AUSTRIA: Vienna's main criminal courtroom, an architectural marvel of marble and stucco, is used only "for special occasions", a court intern said yesterday morning.
The conviction of David Irving for Holocaust denial was such a special occasion.
He shambled into a packed court shortly after 9am, his trademark hooded eyes watering and his face puffier than at the libel trial he launched six years ago that ruined his reputation.
After proud pre-trial talk of wearing a lucky Saville Row suit, he cut a less-than-dashing figure in an ill-fitting navy blazer and grey trousers, with overlong wavy hair tugged to one side.
In his pocket was a copy of PG Wodehouses's Eggs, Beans and Crumpets to read in breaks.
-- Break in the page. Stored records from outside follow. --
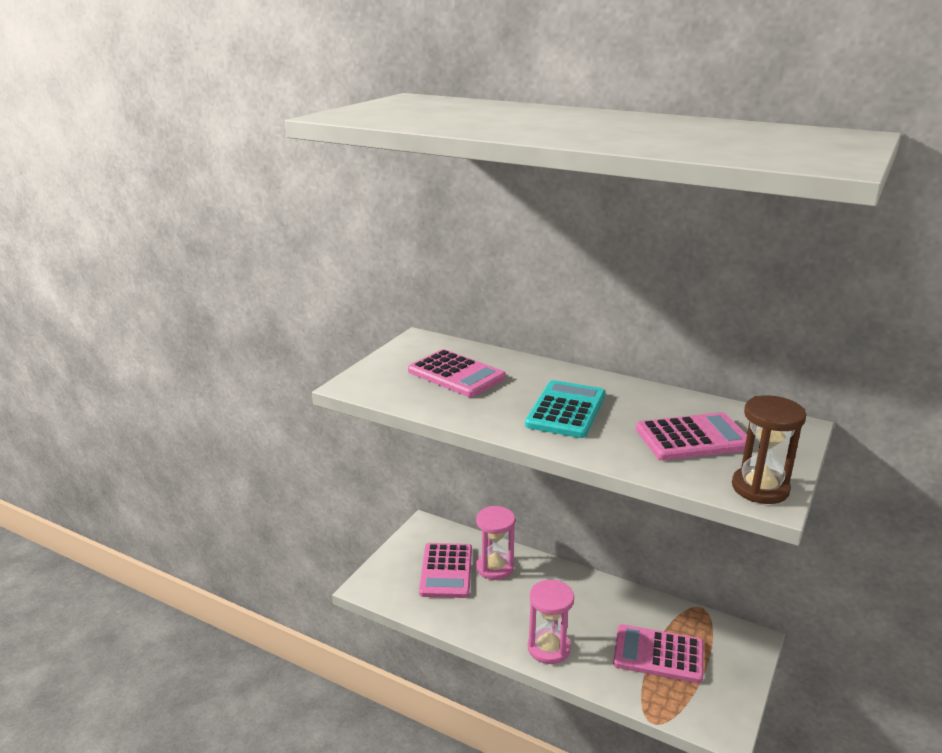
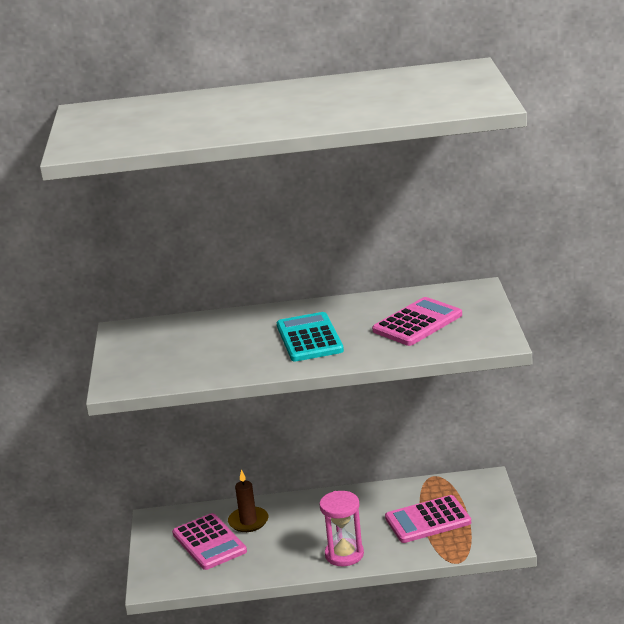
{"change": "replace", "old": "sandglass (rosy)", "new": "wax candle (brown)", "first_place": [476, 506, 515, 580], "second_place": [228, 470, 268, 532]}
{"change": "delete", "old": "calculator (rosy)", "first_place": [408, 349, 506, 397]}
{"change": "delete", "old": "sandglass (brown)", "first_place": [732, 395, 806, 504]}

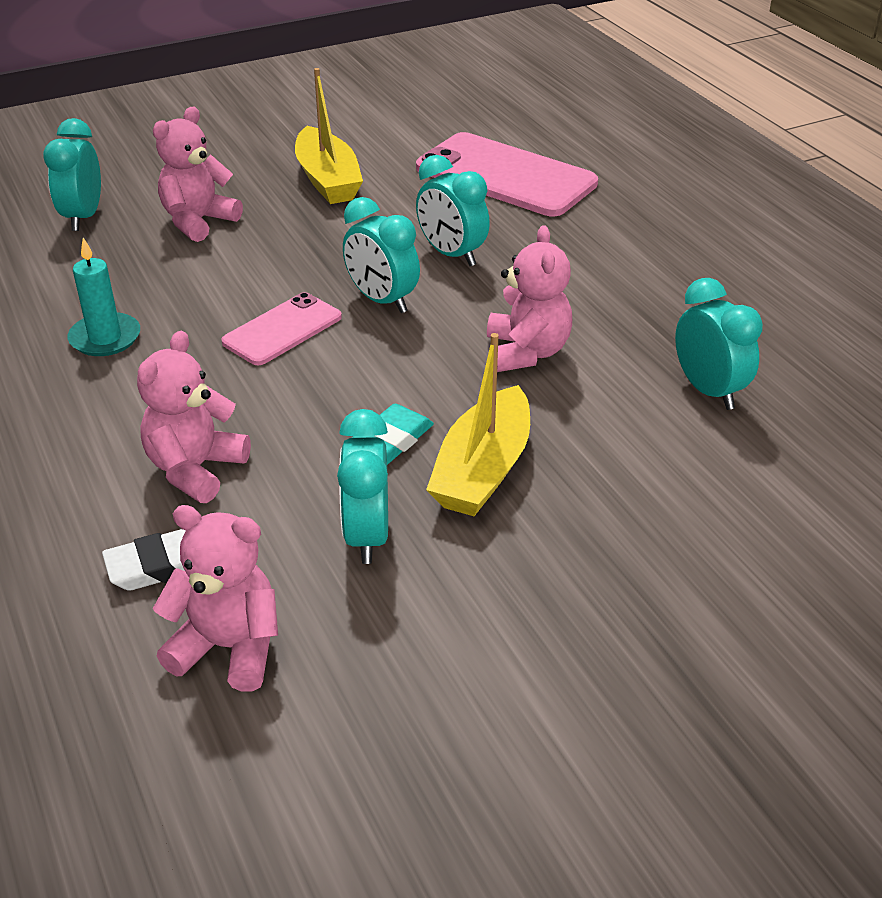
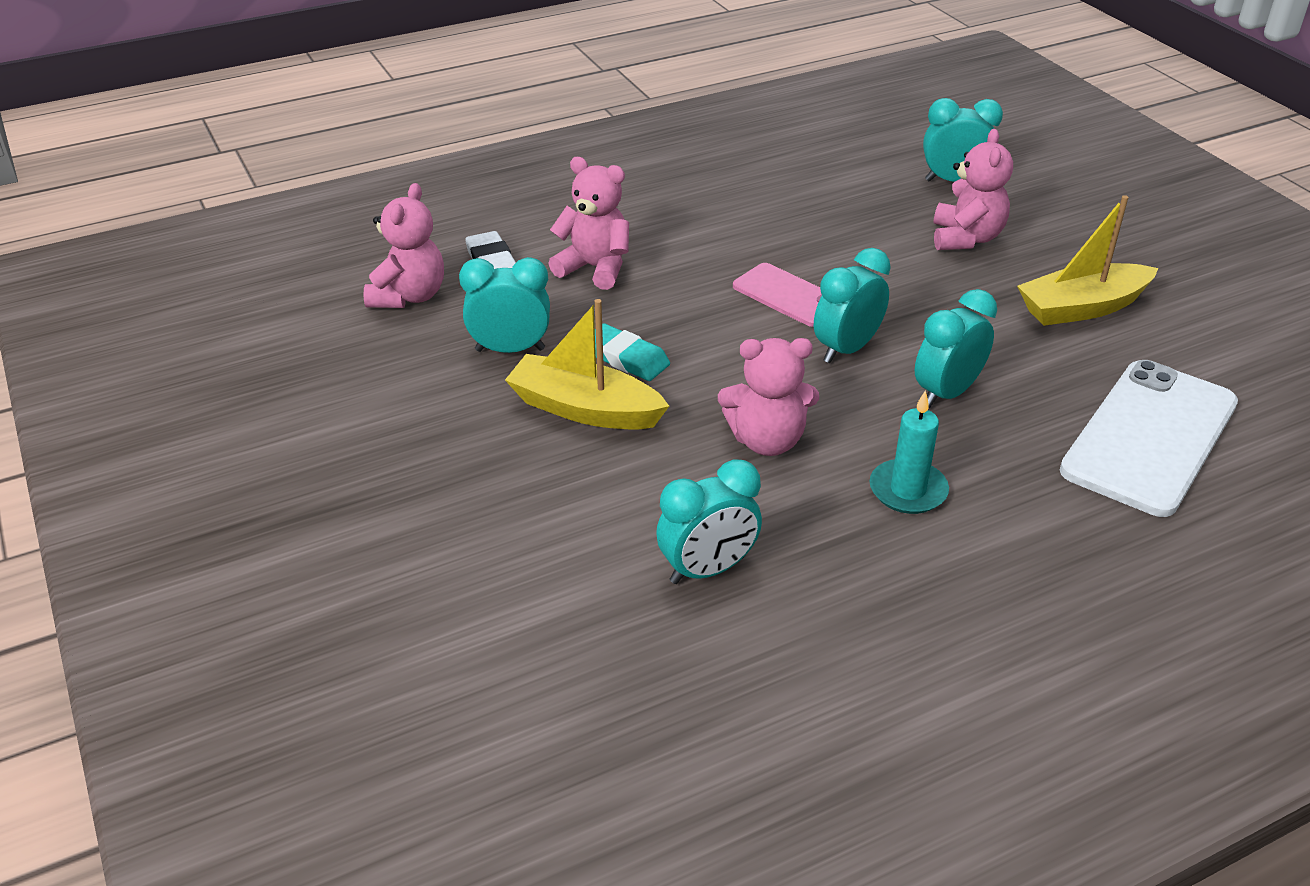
{"change": "move", "old": "wax candle (teal)", "first_place": [68, 238, 140, 356], "second_place": [870, 390, 949, 514]}
{"change": "rotate", "old": "teddy (rosy)", "first_place": [153, 107, 243, 242], "second_place": [933, 129, 1013, 250], "degrees": 60}
{"change": "recolor", "old": "mobile phone (rosy)", "new": "mobile phone (white)", "first_place": [416, 132, 598, 216], "second_place": [1060, 360, 1238, 517]}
"I think Austria would be very stupid to put me in jail," he announced before taking his place on a bench surrounded by four armed court guards. He soon got a guffaw from the press gallery for describing himself in fluent German as an "author" and not a historian. Then he got another unintentional laugh for telling the judge: "I don't think I understood the question, but I think I can answer it."
Irving's body language veered between jitters and impatience, but by early afternoon, he had adopted a reflective, even bemused expression.
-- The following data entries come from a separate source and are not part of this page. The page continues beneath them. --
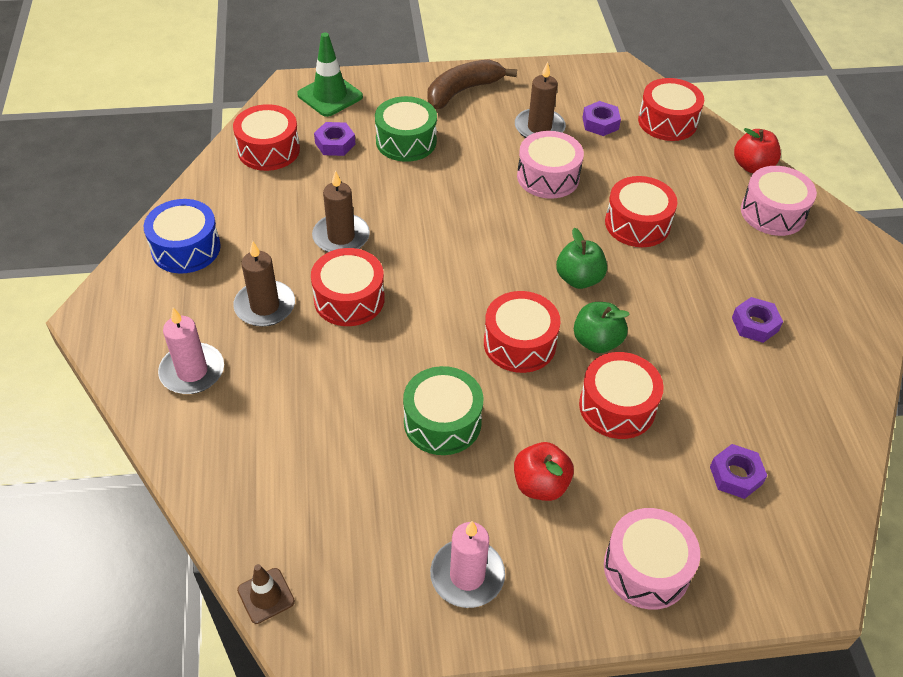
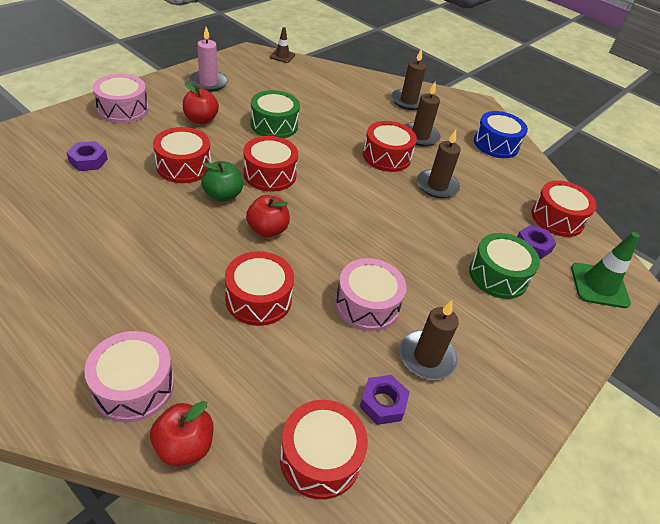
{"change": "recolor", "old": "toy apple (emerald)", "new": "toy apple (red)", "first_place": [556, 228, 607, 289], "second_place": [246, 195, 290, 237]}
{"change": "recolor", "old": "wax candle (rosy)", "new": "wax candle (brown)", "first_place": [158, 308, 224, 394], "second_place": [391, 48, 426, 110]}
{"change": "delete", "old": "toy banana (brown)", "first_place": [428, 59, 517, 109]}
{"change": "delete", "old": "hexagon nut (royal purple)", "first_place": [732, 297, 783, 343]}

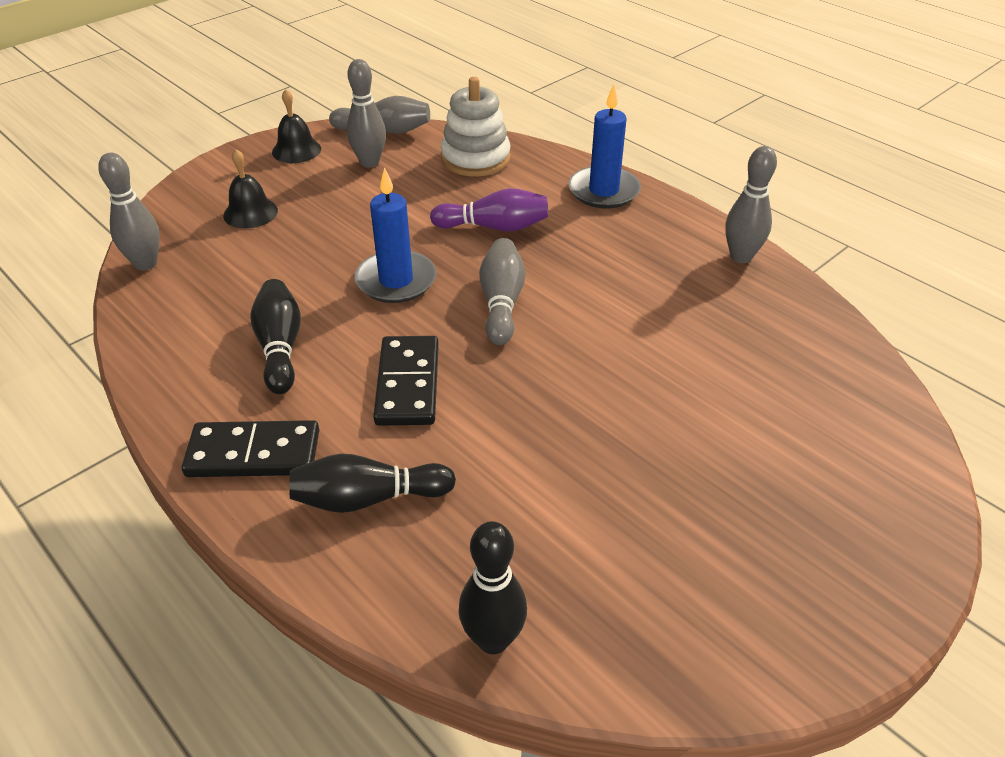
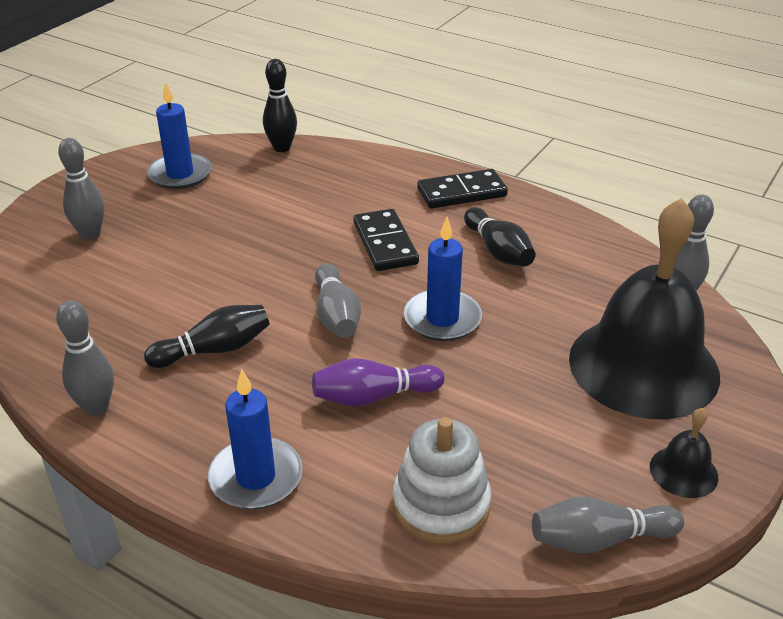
{"change": "move", "old": "tenpin (gray)", "first_place": [347, 59, 386, 168], "second_place": [58, 138, 104, 240]}
{"change": "move", "old": "tenpin (ebony)", "first_place": [289, 453, 456, 513], "second_place": [144, 305, 270, 368]}
{"change": "insert", "new": "wax candle (cobalt)", "second_place": [147, 81, 212, 189]}
{"change": "resize", "old": "hand bell (ebony)", "first_place": [223, 149, 278, 228], "second_place": [569, 198, 720, 419], "factor": 2.48}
The judge, in his broad Austrian accent, was repeating at great length Irving's own words through the decades. Ugly words like Gaskammerlüge, the lie of gas chambers, and Holocaustmärchen, the fairytale of six million dead Jews. Irving said they were "rather raw expressions" he used during speeches, "so people don't fall asleep".
"I regret if I have insulted people or caused pain," he said in a contrite last statement. He now has three years to feel that pain.